Material and Methods: Consequence modeling was conducted using PHAST version 8.4. Process data, including temperature, pressure, flow rate, and feed composition, along with meteorological conditions (average temperature, relative humidity, and wind speed based on Pasquill stability classification), were used to define probable scenarios. Scenarios included partial pipeline rupture, variable leak flow, short pipe release, and catastrophic reactor tank rupture. Key damage criteria, including thermal radiation threshold, explosion overpressure, and toxic dose, were used to determine hazard zones.
Results: Thermal radiation up to 71.027 kW/m² can cause instant death within a 70-meter radius, while overpressure exceeding 0.206 bar can destroy equipment and structures up to 35 meters in summer conditions.

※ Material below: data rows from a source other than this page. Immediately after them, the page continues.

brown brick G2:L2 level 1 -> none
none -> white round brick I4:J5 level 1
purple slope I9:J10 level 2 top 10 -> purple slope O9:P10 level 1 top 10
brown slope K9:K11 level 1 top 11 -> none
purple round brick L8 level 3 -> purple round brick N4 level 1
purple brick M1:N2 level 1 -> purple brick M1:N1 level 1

The H₂S cloud can spread up to 120 meters downwind, causing immediate fatalities among exposed personnel. These findings identify high-risk zones in and around the SRU, emphasizing the need to relocate shelters, install gas monitoring systems, and provide protective equipment. Results are limited to the defined scenarios and PHAST assumptions.
Conclusion: Due to the lack of risk assessment studies in early phases and during operation, identifying safe points and high-risk zones, along with prioritizing risk reduction, is essential to ensure workplace and public safety. Comprehensive risk assessment, including probability analysis (using software such as SAFETI) and application of advanced models (CFD and AI-based methods), is recommended for future research.